Unlike other Arduino boards, the Due runs at 3.3V. The maximum voltage that the I/O pins can tolerate is 3.3V. Providing higher voltages, like 5V to an I/O pin, could damage the board.

Arduino Yún

The Arduino Yún features an ATmega32U4, along with an Atheros AR9331 that supports a Linux distribution based on OpenWRT known as Linino.

The Yún has built-in Ethernet and Wi-Fi support, a USB-A port, a microSD card slot, 20 digital input/output pins (of which 7 can be used as PWM outputs and 12 as analog inputs), a 16 MHz crystal oscillator, microUSB connection, an ICSP header and 3 reset buttons. The Yún is also capable of communicating with the Linux distribution onboard, offering a powerful networked computer with the ease of Arduino.

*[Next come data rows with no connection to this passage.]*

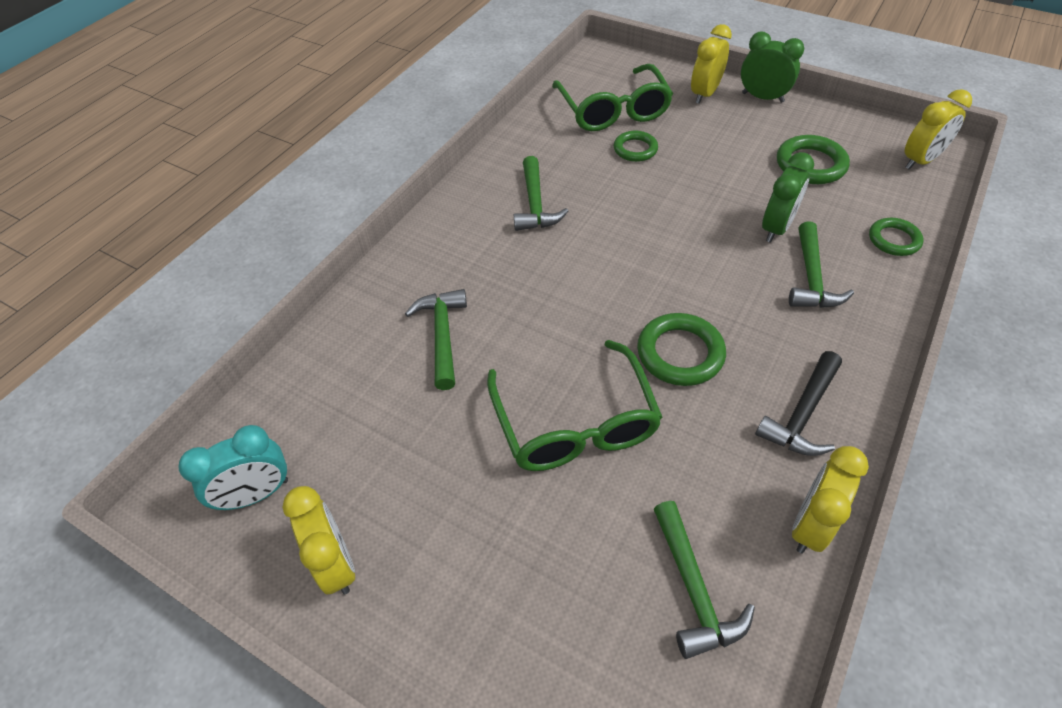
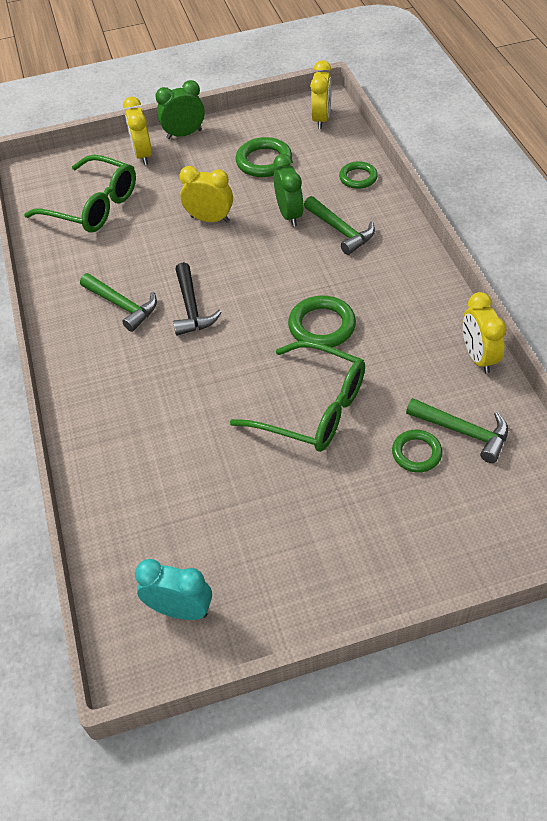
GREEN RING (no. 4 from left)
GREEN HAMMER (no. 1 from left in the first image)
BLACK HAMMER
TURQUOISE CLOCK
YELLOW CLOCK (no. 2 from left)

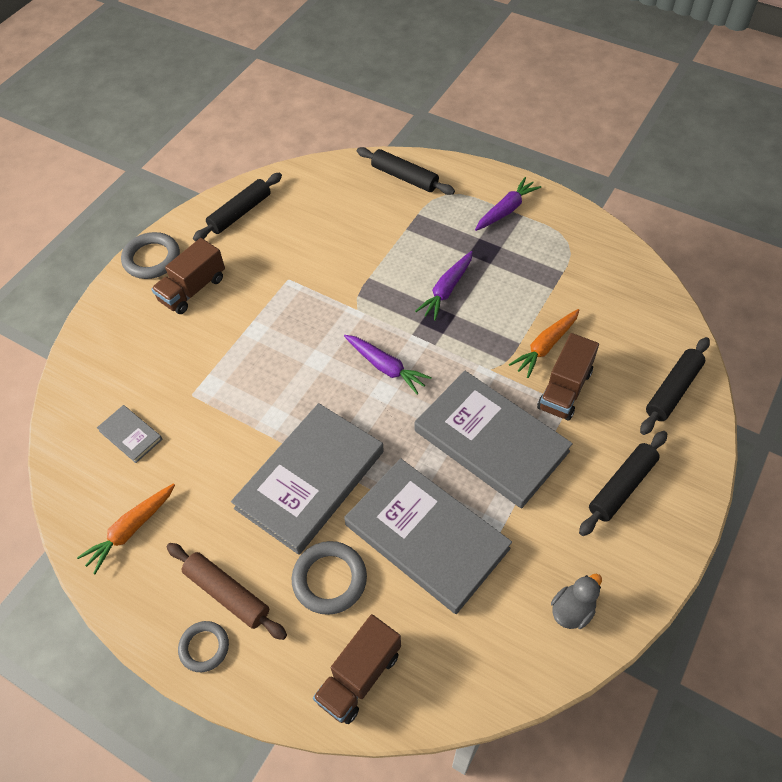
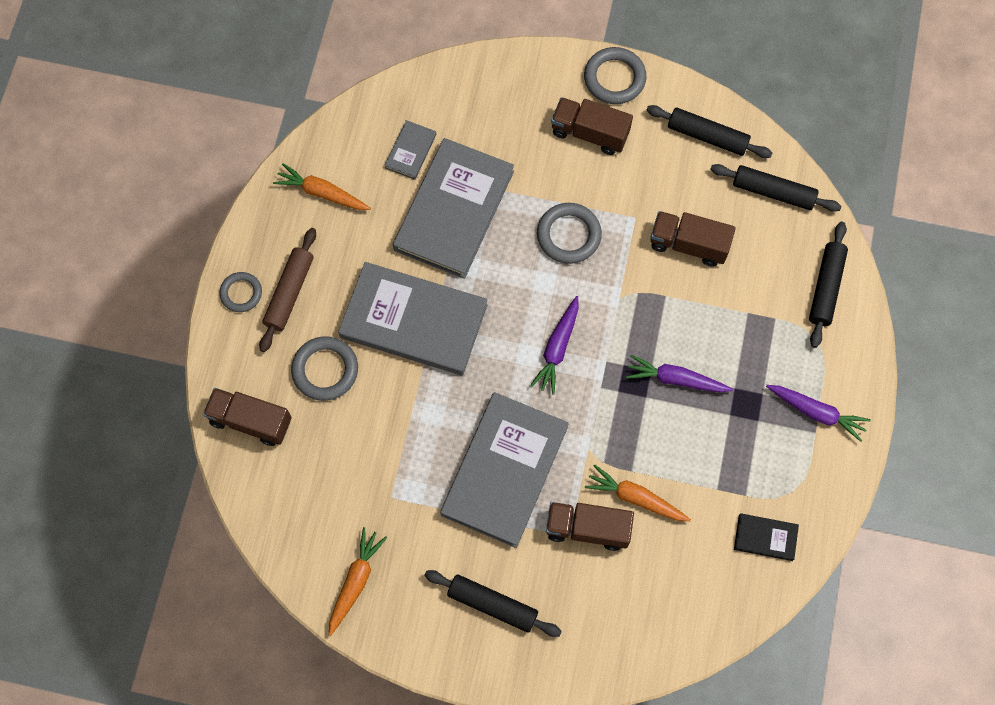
BLACK ROLLING PIN (no. 3 from left)
GREY BOOK (no. 3 from left)
ORANGE CARROT (no. 2 from left)
GREY RING (no. 3 from left)
BROWN TRUCK (no. 4 from left)
BLACK BOOK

In addition to Linux commands like cURL, Makers and engineers can write their own shell and python scripts for robust interactions. The Yún is similar to the Leonardo in that the ATmega32U4 offers USB communication, eliminating the need for a secondary processor. This enables the Yún to appear as a mouse and keyboard, in addition to being recognized as a virtual (CDC) serial?COM port.

Arduino Micro

Developed in conjunction with Adafruit, the Arduino Micro is powered by ATmega32U4.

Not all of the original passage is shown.